March 28, 2007
By
Rob England
We are drawn to IT by a fascination with complex technology. This is unfortunate because it blinds many of us to the importance of the People/Practices/Things trilogy.
Reality is of course infinitely-dimensioned (speaking of concepts not physics). There are other similar models. The ITIL books have at least two others: P4: People Process Product Partners is a good one . Let us apply the Rule of Threes to simplify, and stick with PPT.
People
The order is important: People come first. IT folk too often start with the technology, occasionally start with the process, and seldom start with the people.

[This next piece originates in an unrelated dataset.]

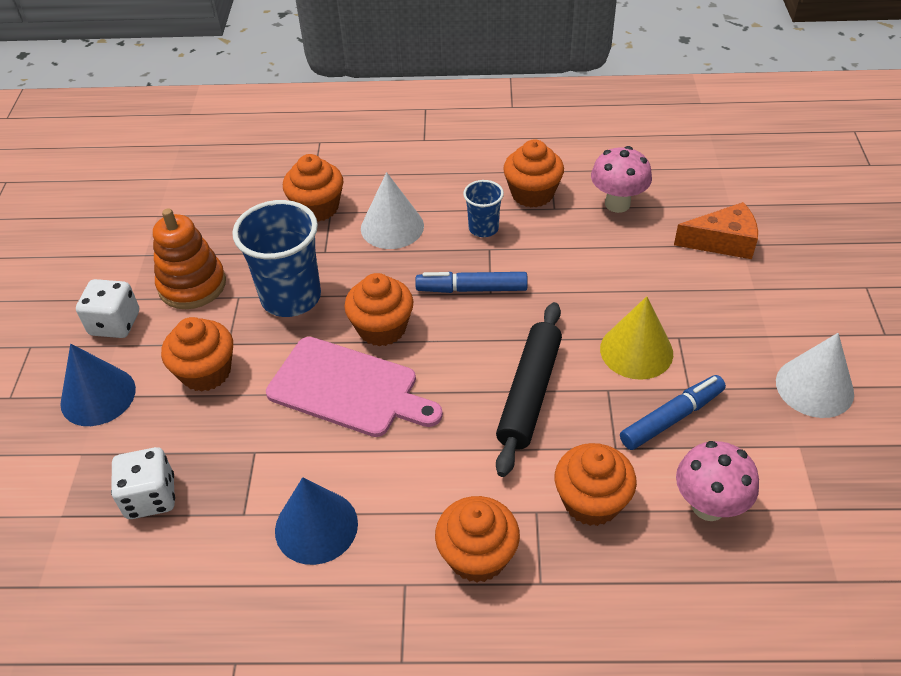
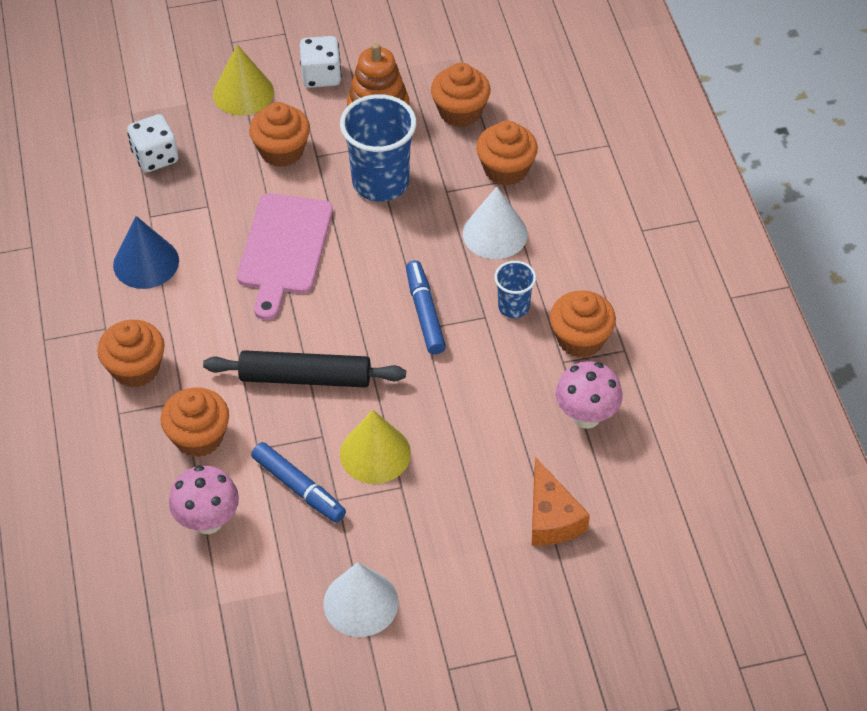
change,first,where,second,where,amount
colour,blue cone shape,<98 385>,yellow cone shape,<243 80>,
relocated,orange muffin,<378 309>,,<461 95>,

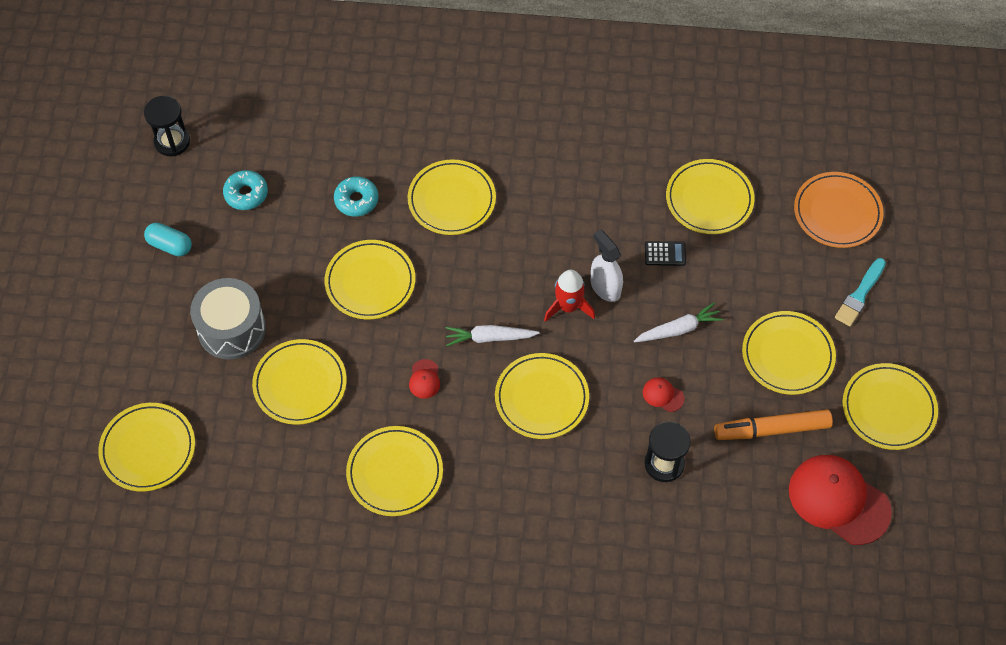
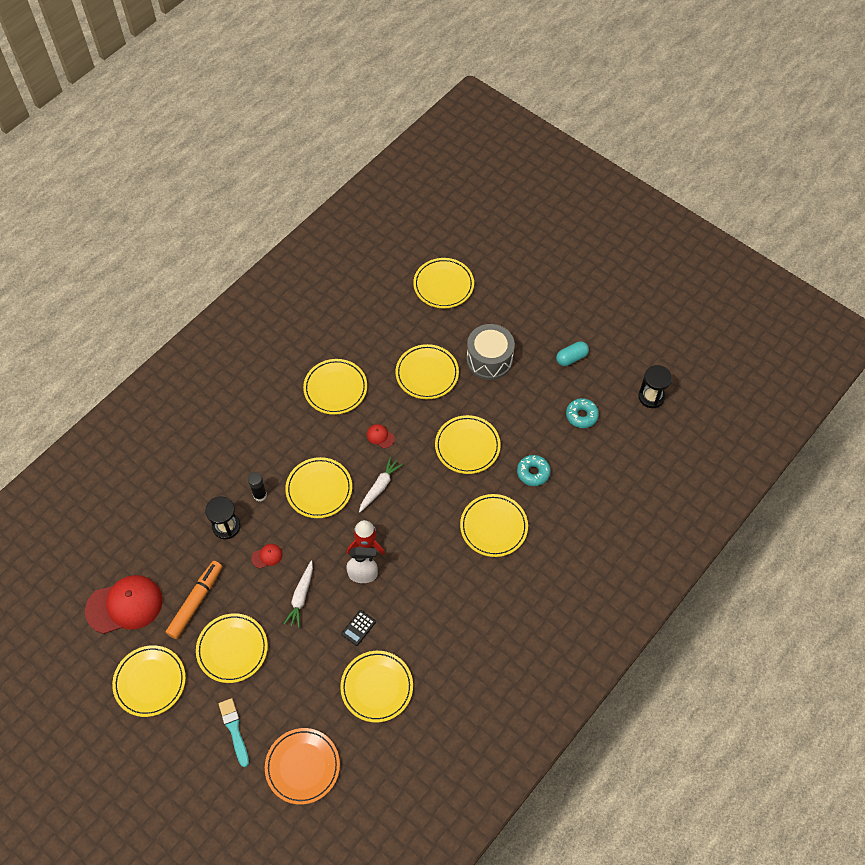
change,first,where,second,where,amount
appeared,,,jet-black glue stick,<257 487>,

People covers mundane aspects like teamwork and having enough resources for an implementation project, and the more strategic issues of getting executive commitment and approval. Most of all it concerns cultural change. Culture means (in this sense) how things are done around here; how we approach stuff. Cultural change is about which behaviours and attitudes need to change and how to effect that change.
Equally important is to consider what cultural aspects cannot or should not change. Organizations have a unique character: often aspects of that character are what make an organization competitive or why people choose to work there. Culture in a broader sense intrudes. For example, accountability and ownership of process are sometimes seen differently in other countries.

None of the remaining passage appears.